So I was reading a blog today that said blogs were dead. The writer was well aware of the contradictions in this. I wonder what will be next to die. Print ‘died’ a long time ago, and people have for years been predicting the fall of the professional writer and the rise of the citizen journalist. To some extent, it’s pretty much already happened, and I can’t make up my mind whether this is a bad or a good thing. Anyway, this writer reckoned that the future lay in the further contraction of information, and that the quick-fire immediacy of those little 140-character Twitter updates was far more conducive to intelligent mass debate than the inconvenient depth of longer pieces.

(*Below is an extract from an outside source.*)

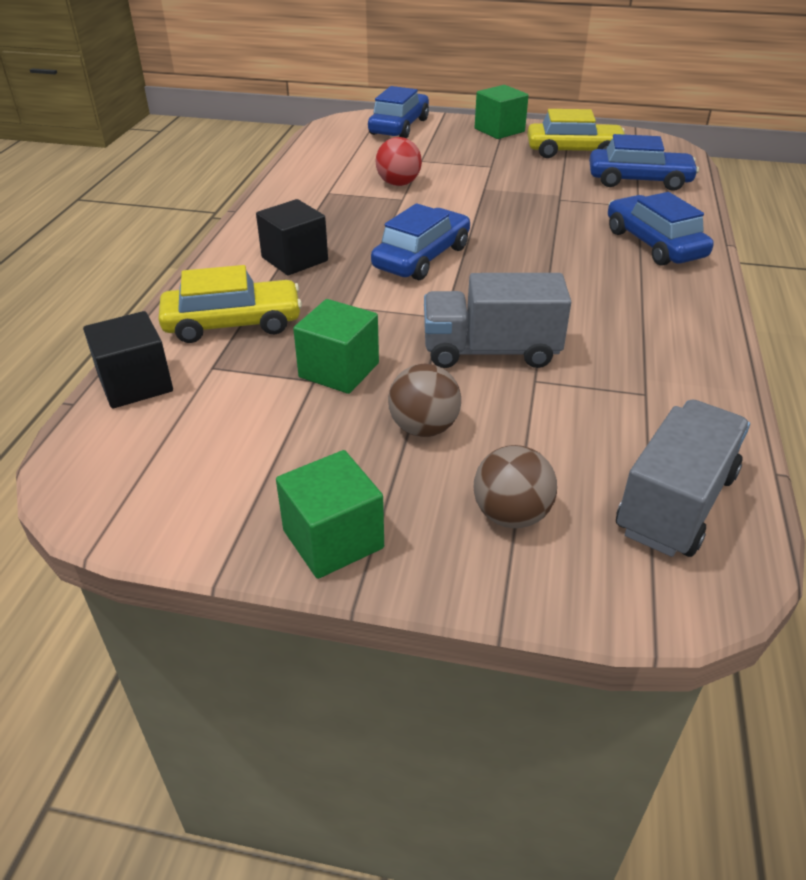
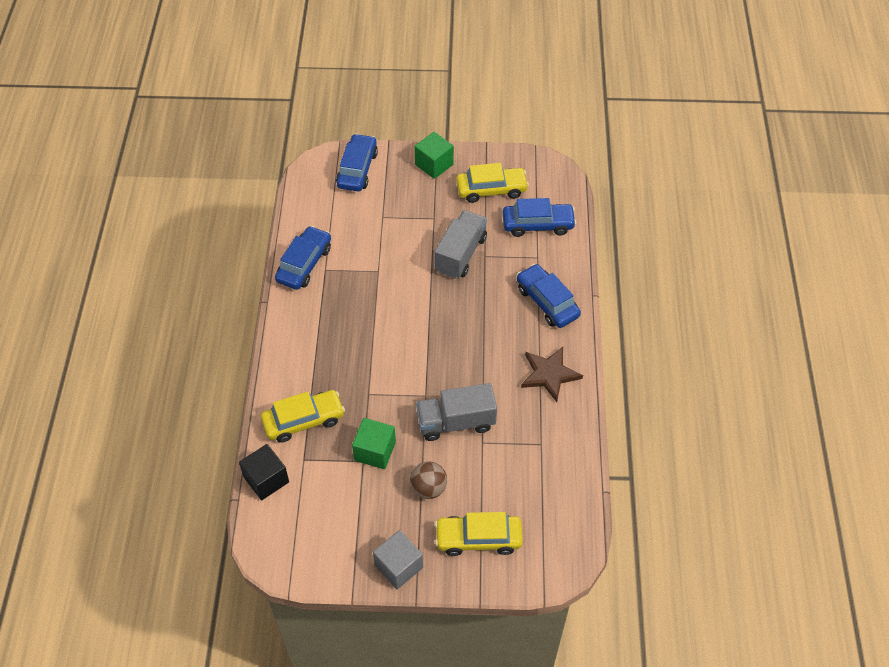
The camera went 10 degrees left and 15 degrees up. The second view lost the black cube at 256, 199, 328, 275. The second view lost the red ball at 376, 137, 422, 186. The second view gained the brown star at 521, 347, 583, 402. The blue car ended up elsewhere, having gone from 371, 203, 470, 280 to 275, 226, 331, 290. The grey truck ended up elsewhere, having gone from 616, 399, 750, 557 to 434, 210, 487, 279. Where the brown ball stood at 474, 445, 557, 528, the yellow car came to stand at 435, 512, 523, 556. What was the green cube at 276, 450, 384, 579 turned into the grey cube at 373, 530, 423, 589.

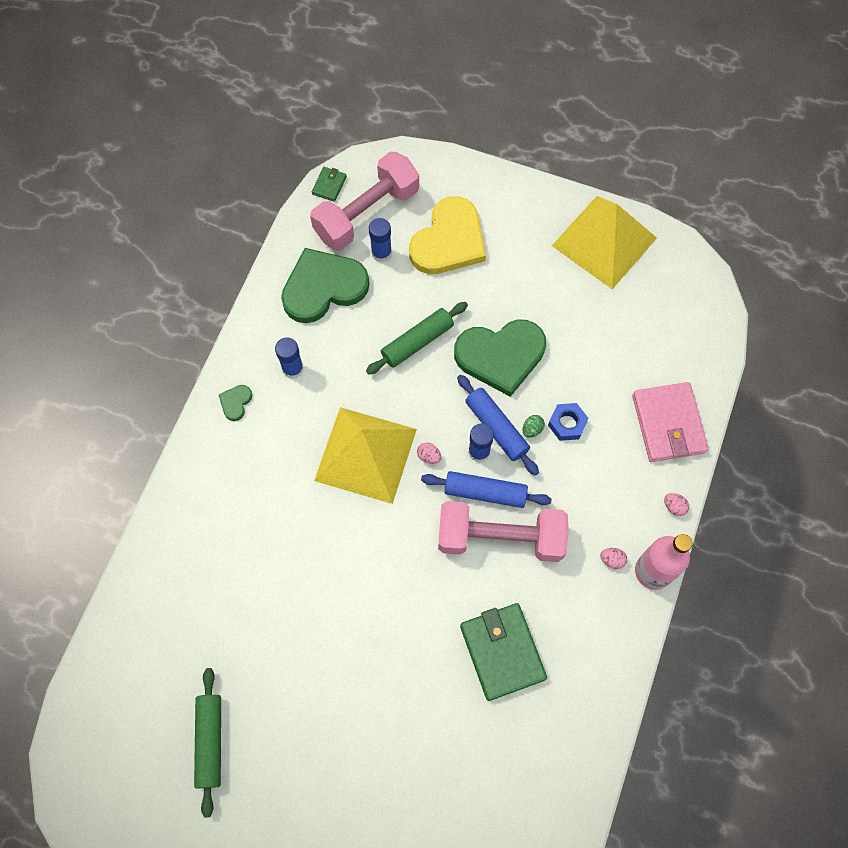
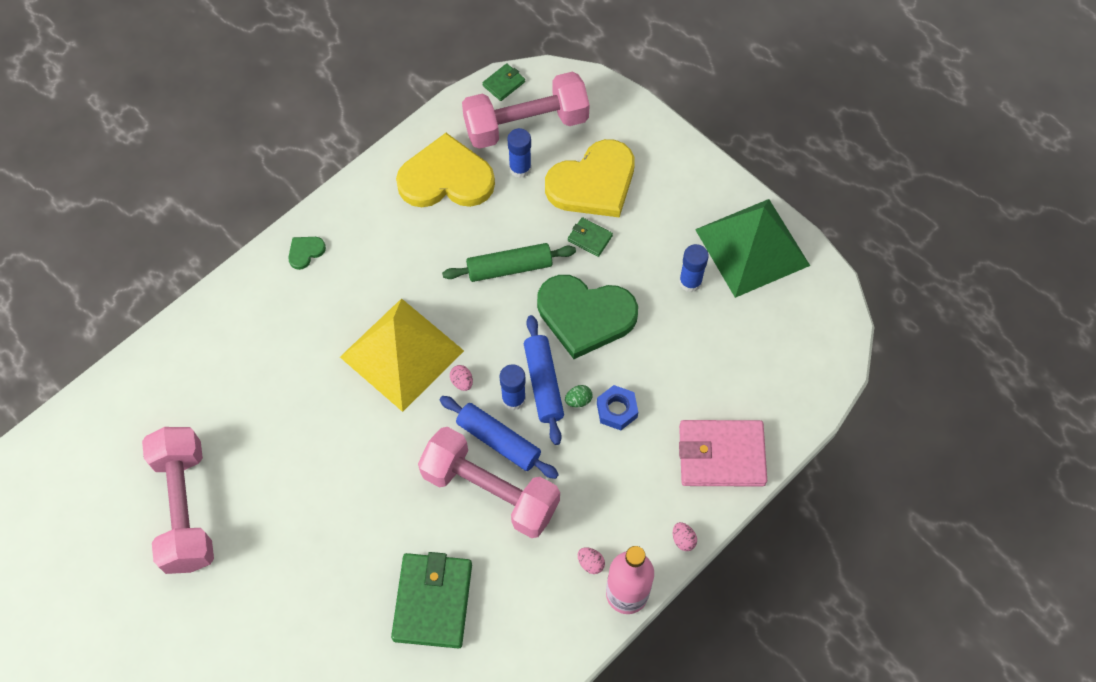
The camera went 25 degrees right and 5 degrees down. The second view lost the green rolling pin at 194, 668, 221, 818. The second view gained the pink dumbbell at 142, 427, 214, 574. The second view gained the green wallet at 568, 217, 613, 257. The blue glue stick ended up elsewhere, having gone from 275, 337, 304, 379 to 679, 244, 709, 292. What was the green heart at 281, 248, 370, 323 turned into the yellow heart at 396, 133, 495, 207. What was the yellow pyramid at 552, 196, 657, 289 turned into the green pyramid at 695, 199, 810, 298. The pink wallet at 632, 382, 709, 462 ended up facing another way, 75 degrees clockwise from before.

Just as the text message is a telegram for the modern age, to me Twitter seems a teensy bit like a 21st-century version of that extensively satirized phase back in the 70s when people sat surfing the airwaves on crackly old CB radios, listening to any old shit just because it meant they were communicating with someone out there. Except of course that Twitter works, and instead of becoming impossible to use when too many people are on it, has the potential to become something quite extraordinary if it continues to grow. Of course, you’d need something to filter out all the white noise of narcissistic irrelevance that swamps anything good, but that is the case with the internet in general.
I was thinking earlier, sitting at my computer with a bunch of different windows open – various blogs, email, Facebook home and a Reuters page with scrolling headlines, Spotify cranking out the playlist of some anonymous music blogger – how you’d have never believed half of this stuff even ten years ago, let alone the fact that you would be so effortlessly and unconsciously immersed in it. I remember when I thought the Star Trek communicators were cool, and now you have internet independent of wires on tiny machines the size of pocket calculators – roving and immediate access to an enormous world visible only through screens. All very easy to ridicule Second Life users, but most of us are on 1.5. Yesterday I needed some directions from Manor House tube to Camden Garden Centre, and could just pull up a map on my phone, my own position marked by a little blue dot. I rarely use Twitter actually, but when I do, I have FOLLOWERS. Amazing. I’m like L. Ron Hubbard or Trotsky. And let’s not even start on Facebook. I barely even use email any more for personal stuff. Facebook lets me email my friends, find them when they go AWOL, chat to them in real time slumped in my easy chair with twice-microwaved coffee in dirty jeans and no shirt; it fans the furnaces of my vanity when people comment on my status or my notes. Sure, put me out in the country, in mountains, woods and beaches, and I couldn’t care less about the internet or my phone, but wash me up in the big city without my virtual umbilical cord and I might feel quite isolated.
I am inexorably bound up in it, but I can’t say I truly like it. It occurs to me that you could take a tweet as a little virtual emblem of our era. For a news update it’s fine, of course, or for a single, illuminating thought, but I would like to believe that there are ideas in life more complicated than 140 characters. It is no secret that I am not the most modern or realistic character ever to emerge from my own imagination, but nor am I some hippy who wants to live in a yurt in Cornwall with fifteen children and grow carrots in actual poo. Quite the opposite in fact. I love technology and the internet, and much of its potential for opening up opportunities. I just dislike the idea, somehow inextricably linked but not necessarily consequential, that the world should be convenient, bite-size and easy to swallow. Reduced to tiny informational vitamin supplements, the day-to-day lives of one’s considerable circle of complicated and interesting friends and acquaintances distilled down to a Facebook news feed, concise, small and beautiful. The Wasteland in a haiku, A Dance To the Music of Time in a Wikipedia page. All well and good, but life is about more than functionality and easy answers. Anyone who has seen Demolition Man knows that it is all about the rat burgers in the tunnels and not a little plate of pills in Taco Bell.
I think what gnaws just a touch is that the fact that the Brave New World just seems to make us less brave. I’m not saying we need Kurt Russell in an eyepatch to input the world code, shut us down then walk off into the dark, sparking up a tab from a conveniently-discovered pack of illegal cigarettes. I’m just saying it might be fun.